The judge who sprang Ragbir had some choice words for ICE: "[I]t ought not to be—and it has never before been—that those who have lived without incident in this country for years are subjected to treatment we associate with regimes we revile as unjust."

Here are a few cases that were not mentioned in Shadowproof's report on ICE as a tool of political repression:

—Baltazar "Rosas" Aburto Gutierrez was "detained by an ICE agent who explicitly referenced the fact that he had spoken to newspapers in November 2017. Gutierrez was quoted in the press (albeit anonymously in one instance) after his partner was arrested by ICE and deported to Mexico that month. ICE declined to arrest Gutierrez because he did not have a "deportation order."

Later in December, the lawsuit recounts, the agent who arrested Gutierrez approached him. "You are Rosas," and, "You are the one from the newspaper." He added, "My supervisor asked me to come find you because of what appeared in the newspaper."

—Eliseo Jurado is married to Encalada Latorre, who is a Peruvian woman who took sanctuary in churches in Boulder, Colorado, in December 2016. He came to the U.S. from Mexico when he was a teenager, and the couple has two children, who are U.S. citizens.
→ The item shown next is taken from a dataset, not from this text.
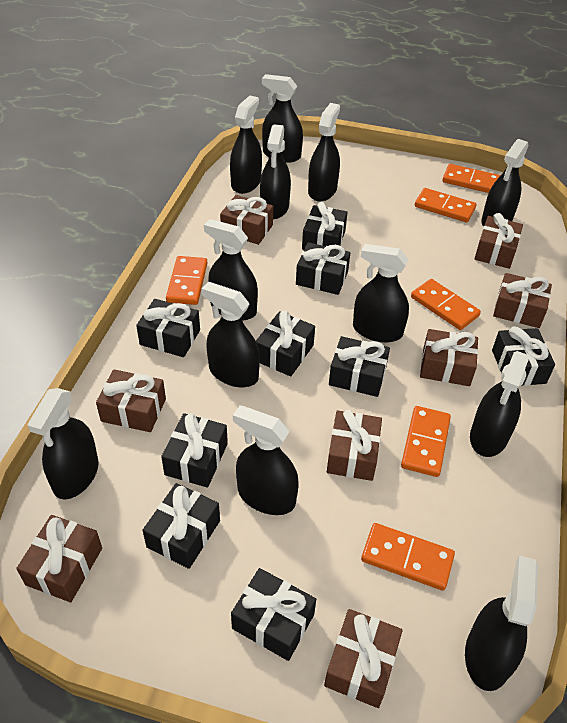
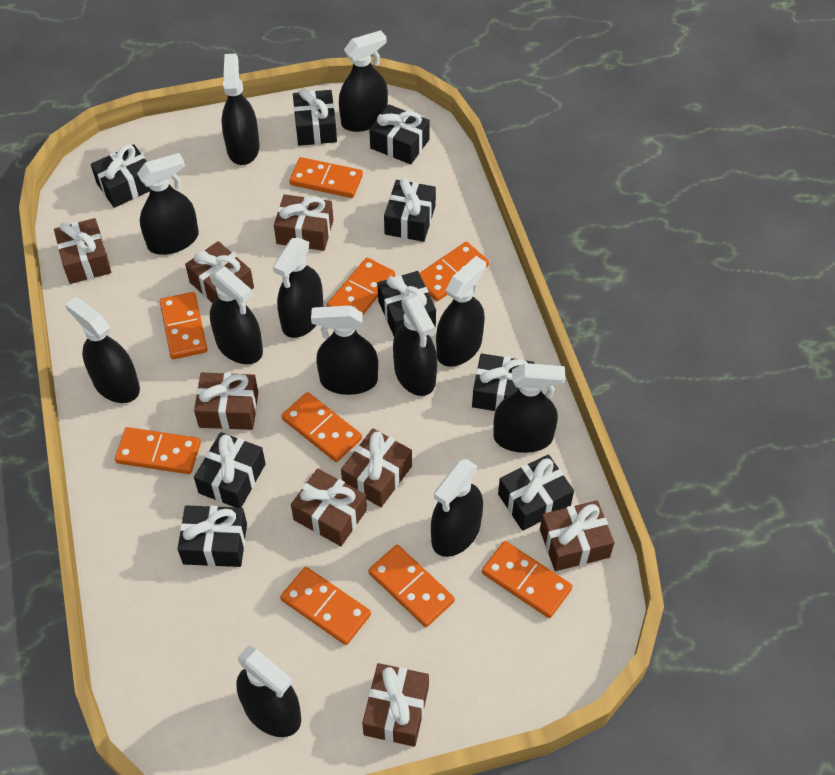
orange domino: 6 -> 9

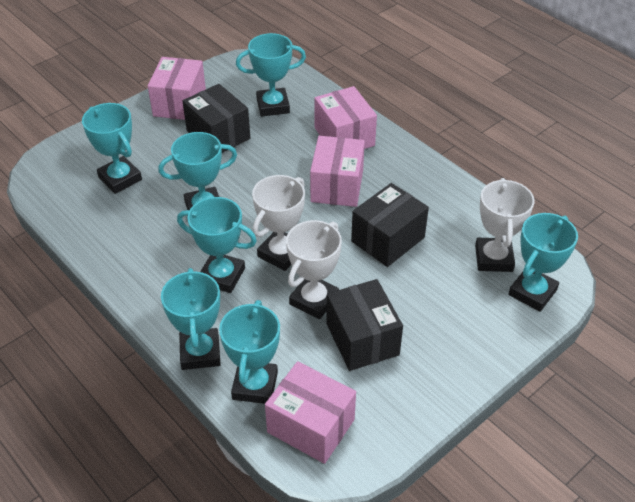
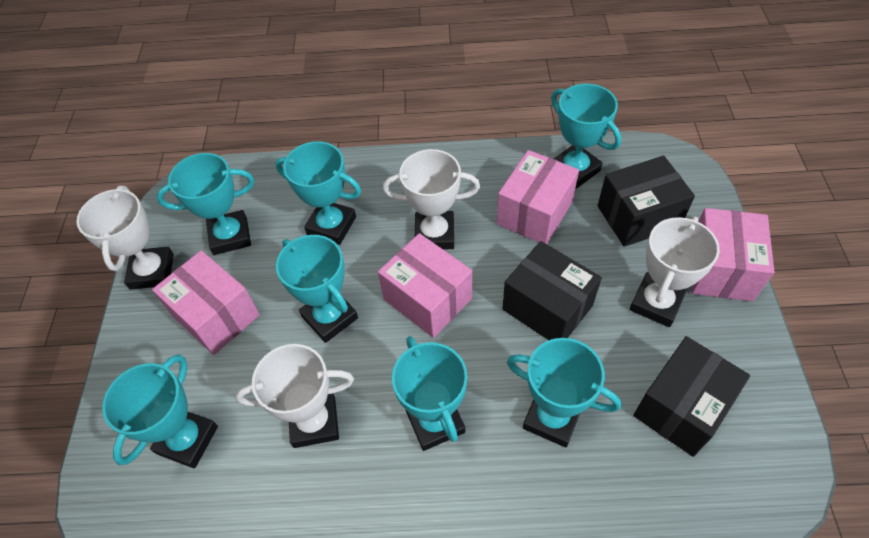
white trophy: 3 -> 4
They have been covered extensively in the media.

Local ICE Field Office Director Jeffrey Lynch insisted Jurado's arrest had nothing to do with his wife taking sanctuary. However, he confirmed the agency took interest in Jurado when they came across him while investigating his wife.

—Amer Othman Adi came to the U.S. when he was 19 years-old. He is now 57 years-old and a businessman, husband, and father. Decades ago, the government accused him of a "sham" marriage to obtain lawful permanent resident status. He faced deportation on January 7 but ICE stayed it temporarily.

First Amendment Lawsuit: ICE Targets Immigrant Rights Groups And Activists For Political Speech [Kevin Gosztola/Shadow Proof]

(via Techdirt)

(Image: New Sanctuary Coalition)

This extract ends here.